Your best buys will be anything French -- perfumes from Chanel, silk scarves from Hermès, cosmetics from Dior, crystal from Lalique and Baccarat. Though they're still expensive, we've found some of these items discounted (but not often) as much as 30% below U.S. or Canadian prices. Most shops will accept U.S. dollars, but they'll give these discounts only for purchases made by traveler's check. Purchases are duty-free if brought directly from store to plane. In addition to the places below, there are also two duty-free shops at Aéroport Guadeloupe Pôle Caraibes (tel. 590/21-14-66) selling liquor, rums, perfumes, crystal, and cigarettes.
Most shops open at 8:30am, close at 1pm, and then reopen between 3 and 5:30pm. They're closed on Saturday afternoons, Sundays, and holidays. When the cruise ships are in port, many shopkeepers stay open longer and on weekends, and sometimes remain open throughout the midday closing.

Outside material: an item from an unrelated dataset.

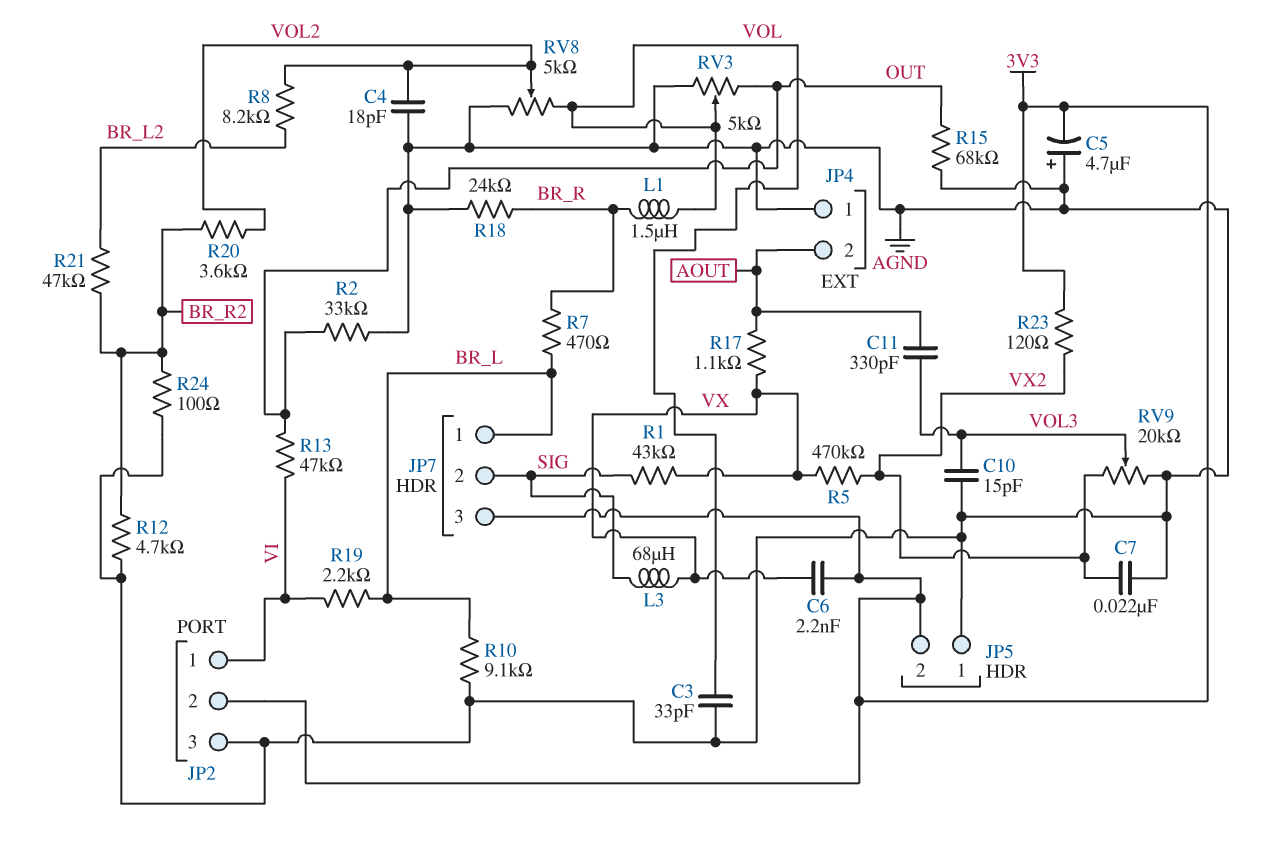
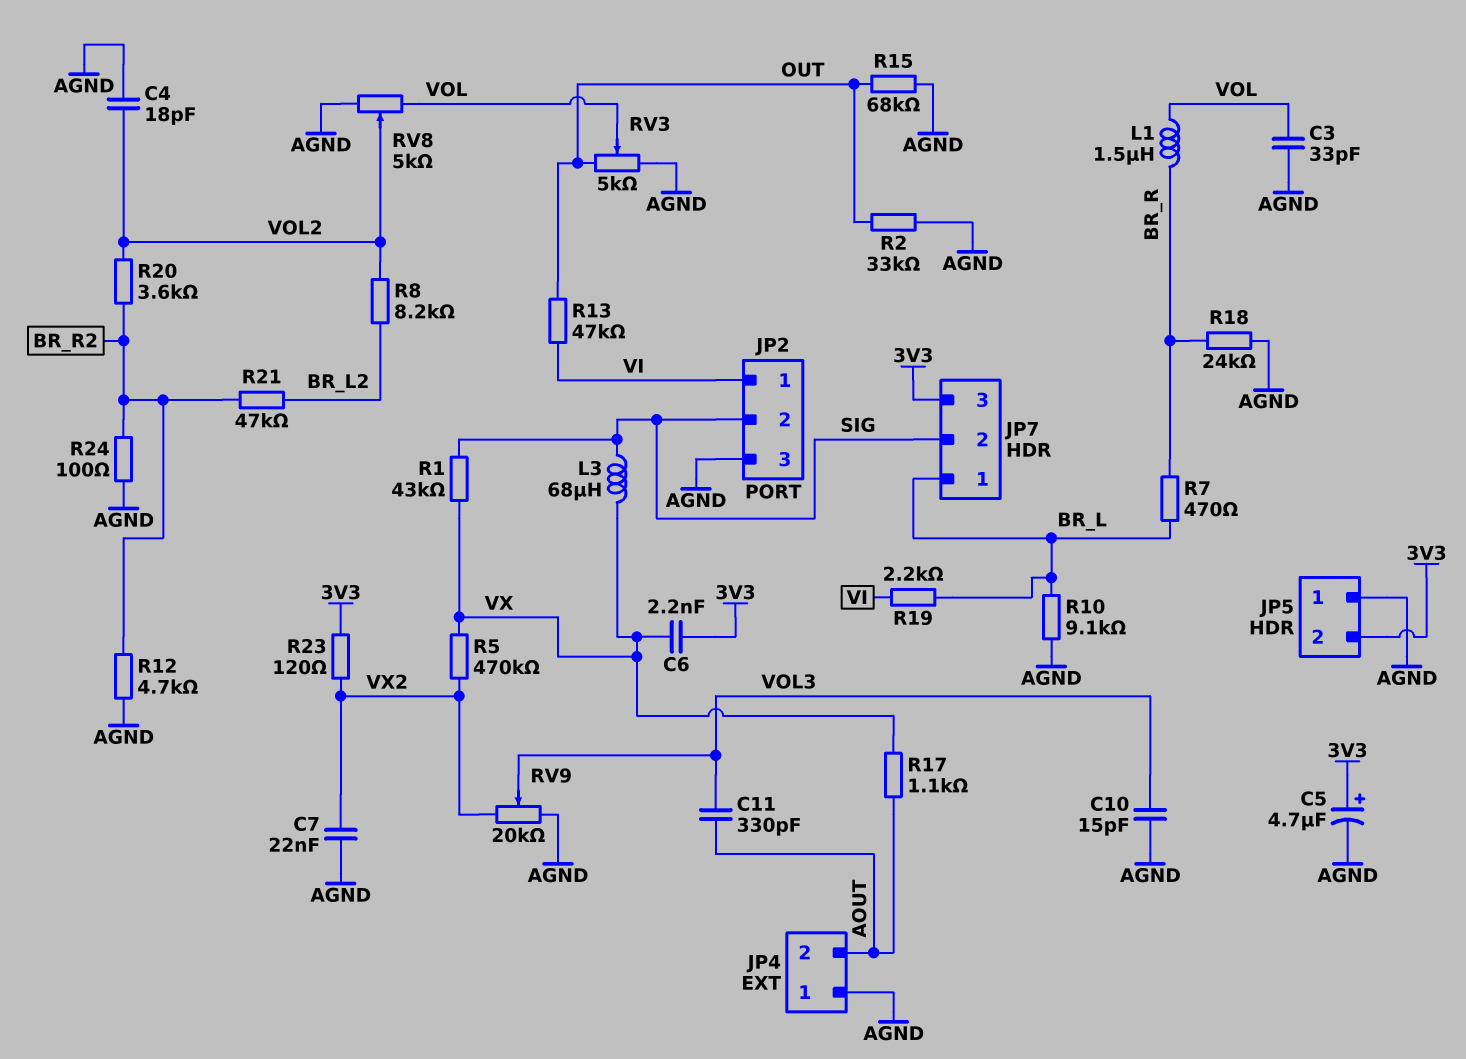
C5: 4.7uF (plus AGND, minus 3V3) -> 4.7uF (plus 3V3, minus AGND)
JP2 pin 2: 3V3 -> SIG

One of the best places to buy French perfumes, at prices often lower than those charged in Paris, is Phoenicia, 121 rue Frébault (tel. 590/82-25-75), which has a good selection of imported cosmetics as well. Another leading perfume shop is Au Bonheur des Dames, 49 rue Frébault (tel. 590/82-00-30), also known for its skin-care products.
If you're adventurous, you may want to seek out some native goods in little shops along the back streets of Pointe-à-Pitre. Look for the straw hats, or salacos, made in Les Saintes islands, usually created from split bamboo. Native doudou dolls are also popular gift items.
Open-air stalls surround the Marché Couvert (covered market) at the corner of rue Frébault and rue Peynier. Here you can discover the many fruits, spices, and vegetables that are fun to look at as well as to taste. In madras turbans, local Creole women make deals over their strings of fire-red pimientos. The bright fabrics they wear compete with the rich colors of oranges, papayas, bananas, mangos, and pineapples. Best times to visit are Monday to Saturday 7am to 1pm.
Note: This information was accurate when it was published, but can change without notice. Please be sure to confirm all rates and details directly with the companies in question before planning your trip.